Entrepreneur Who Claimed 50% Facebook Stake Arrested for Faking Records

Peter Roesler, President - Web Marketing Pros

By Peter Roesler

President, Web Marketing Pros

Paul Ceglia, an entrepreneur from New York who sued Facebook CEO Mark Zuckerberg for a 50% stake in the social media giant, was arrested this week on charges of falsifying records and destroying evidence.

It appears that the 39-year old was attempting to defraud Facebook and Zuckerberg of billions of dollars. Ceglia was arrested by US Postal inspectors in Wellsville, NY and was scheduled to appear before a federal judge in Buffalo.

Ceglia filed a lawsuit against Zuckerberg in 2010. He claimed that he and Zuckerberg, who were students together at Harvard University, signed an agreement in April 2003 that promised Ceglia 50% of in a new Web venture that eventually became Facebook.

In the lawsuit, Ceglia filed a two-page contract and emails between him and Zuckerberg, which he alleged was proof of the agreement. Police say that after the evidence was examined by forensic experts, Ceglia falsified page one of the contract and attached it to another page that had the signatures of both men. The date on the contract, April 28, 2003, appears to predate the time when Zuckerberg and other founders of Facebook conceived the idea for the Website.

Police also stated that the entrepreneur also faked the emails between the two parties.

Ceglia ran a Website called Streetfax.com in 2003 when he agreed with Zuckerberg to pay him for some programming work. Ceglia stated that Zuckerberg also promised him a 50% stake in what he called at the time, ‘The Face Book.’

Ceglia also stated that he and Zuckerberg traded emails in 2003 and 2004 where they talked about the Facebook project. Police say those emails are falsified.

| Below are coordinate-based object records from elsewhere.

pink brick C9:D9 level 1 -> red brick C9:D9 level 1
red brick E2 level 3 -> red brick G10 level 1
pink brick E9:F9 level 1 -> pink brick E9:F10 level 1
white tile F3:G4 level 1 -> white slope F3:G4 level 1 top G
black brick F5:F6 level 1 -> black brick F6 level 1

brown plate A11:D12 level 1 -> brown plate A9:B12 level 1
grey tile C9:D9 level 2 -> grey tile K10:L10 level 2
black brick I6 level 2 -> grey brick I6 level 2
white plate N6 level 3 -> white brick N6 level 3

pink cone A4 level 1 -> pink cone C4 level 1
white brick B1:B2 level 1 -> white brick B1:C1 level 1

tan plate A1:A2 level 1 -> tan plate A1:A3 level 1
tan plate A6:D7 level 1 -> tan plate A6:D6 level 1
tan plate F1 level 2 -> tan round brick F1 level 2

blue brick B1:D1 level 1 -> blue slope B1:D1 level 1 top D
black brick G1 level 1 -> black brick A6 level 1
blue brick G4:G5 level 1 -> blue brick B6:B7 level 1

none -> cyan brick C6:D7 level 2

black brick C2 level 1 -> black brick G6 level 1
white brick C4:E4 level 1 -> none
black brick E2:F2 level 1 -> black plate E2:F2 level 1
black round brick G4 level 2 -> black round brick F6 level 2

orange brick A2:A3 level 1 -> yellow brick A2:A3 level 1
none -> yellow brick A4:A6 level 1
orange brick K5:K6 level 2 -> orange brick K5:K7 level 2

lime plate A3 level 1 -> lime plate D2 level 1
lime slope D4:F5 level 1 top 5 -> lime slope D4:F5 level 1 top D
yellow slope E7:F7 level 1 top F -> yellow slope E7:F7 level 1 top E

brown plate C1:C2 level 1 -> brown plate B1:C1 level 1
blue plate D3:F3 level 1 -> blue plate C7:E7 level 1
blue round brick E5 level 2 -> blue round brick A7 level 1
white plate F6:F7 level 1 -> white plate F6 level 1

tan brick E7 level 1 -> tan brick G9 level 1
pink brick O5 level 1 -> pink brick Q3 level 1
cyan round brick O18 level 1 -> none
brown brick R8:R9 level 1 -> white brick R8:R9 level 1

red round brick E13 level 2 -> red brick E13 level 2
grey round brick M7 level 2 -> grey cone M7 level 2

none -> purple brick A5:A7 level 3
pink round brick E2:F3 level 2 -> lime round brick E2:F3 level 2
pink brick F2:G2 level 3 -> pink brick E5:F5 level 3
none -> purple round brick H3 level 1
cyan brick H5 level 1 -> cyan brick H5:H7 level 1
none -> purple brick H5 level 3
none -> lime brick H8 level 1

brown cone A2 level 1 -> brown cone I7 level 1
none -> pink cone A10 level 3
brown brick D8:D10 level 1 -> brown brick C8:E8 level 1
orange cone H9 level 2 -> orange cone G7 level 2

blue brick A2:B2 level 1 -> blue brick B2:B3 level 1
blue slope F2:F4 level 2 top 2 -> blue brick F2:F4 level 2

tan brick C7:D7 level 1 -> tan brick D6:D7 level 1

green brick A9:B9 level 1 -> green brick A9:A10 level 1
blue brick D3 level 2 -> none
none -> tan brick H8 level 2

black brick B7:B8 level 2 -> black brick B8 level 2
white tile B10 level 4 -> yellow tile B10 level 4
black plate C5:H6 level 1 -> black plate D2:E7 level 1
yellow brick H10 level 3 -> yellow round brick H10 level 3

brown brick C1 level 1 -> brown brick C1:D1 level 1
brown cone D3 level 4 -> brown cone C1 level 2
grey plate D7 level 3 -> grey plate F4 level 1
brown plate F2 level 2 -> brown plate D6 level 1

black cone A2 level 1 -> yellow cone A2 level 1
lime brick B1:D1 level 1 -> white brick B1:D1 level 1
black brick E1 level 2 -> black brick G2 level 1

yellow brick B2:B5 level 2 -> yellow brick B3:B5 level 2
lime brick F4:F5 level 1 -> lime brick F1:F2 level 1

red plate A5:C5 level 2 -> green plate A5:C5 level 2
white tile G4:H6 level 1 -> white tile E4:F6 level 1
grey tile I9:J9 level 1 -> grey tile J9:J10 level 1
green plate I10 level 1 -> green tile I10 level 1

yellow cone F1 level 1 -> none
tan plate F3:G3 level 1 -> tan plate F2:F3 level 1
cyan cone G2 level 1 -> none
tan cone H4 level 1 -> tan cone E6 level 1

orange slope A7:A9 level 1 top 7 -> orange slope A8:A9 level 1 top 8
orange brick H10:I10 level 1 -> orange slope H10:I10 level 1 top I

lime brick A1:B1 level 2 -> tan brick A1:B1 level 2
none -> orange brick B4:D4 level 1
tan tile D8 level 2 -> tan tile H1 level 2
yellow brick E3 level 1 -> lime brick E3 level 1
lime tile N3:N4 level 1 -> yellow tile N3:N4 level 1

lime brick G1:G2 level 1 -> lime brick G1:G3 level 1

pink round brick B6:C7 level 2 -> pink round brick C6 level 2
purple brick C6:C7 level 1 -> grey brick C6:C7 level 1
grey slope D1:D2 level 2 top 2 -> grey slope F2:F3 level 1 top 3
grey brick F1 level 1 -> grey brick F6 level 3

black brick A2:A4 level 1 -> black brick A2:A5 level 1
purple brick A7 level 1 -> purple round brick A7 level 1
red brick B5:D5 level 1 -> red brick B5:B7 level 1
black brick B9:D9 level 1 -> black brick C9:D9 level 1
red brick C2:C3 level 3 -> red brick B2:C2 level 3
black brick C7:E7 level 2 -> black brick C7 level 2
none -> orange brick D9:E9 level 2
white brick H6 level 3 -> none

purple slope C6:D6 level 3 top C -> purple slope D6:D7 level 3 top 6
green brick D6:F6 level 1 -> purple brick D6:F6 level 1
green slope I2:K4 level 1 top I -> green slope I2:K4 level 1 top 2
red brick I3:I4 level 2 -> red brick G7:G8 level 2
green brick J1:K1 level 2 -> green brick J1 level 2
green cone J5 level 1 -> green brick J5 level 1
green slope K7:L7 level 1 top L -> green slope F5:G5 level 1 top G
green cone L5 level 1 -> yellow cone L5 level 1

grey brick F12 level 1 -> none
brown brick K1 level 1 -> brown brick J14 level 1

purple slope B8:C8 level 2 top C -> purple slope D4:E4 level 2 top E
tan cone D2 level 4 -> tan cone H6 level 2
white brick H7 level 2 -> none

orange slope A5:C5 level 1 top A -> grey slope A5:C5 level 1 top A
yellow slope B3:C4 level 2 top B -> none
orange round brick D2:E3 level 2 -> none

There was indeed an agreement for programming work between Ceglia and Zuckerberg, but there was nothing in writing about Facebook or any agreement on that project. Legal experts noted several inconsistencies between the two pages that Ceglia included in the lawsuit, such as differences in columns, spacing and margins. The email servers at Harvard had no evidence of the emails Ceglia described.

Ceglia has been charged with a single count of mail fraud and a single count of wire fraud. Both charges carry a maximum sentence of 20 years in prison.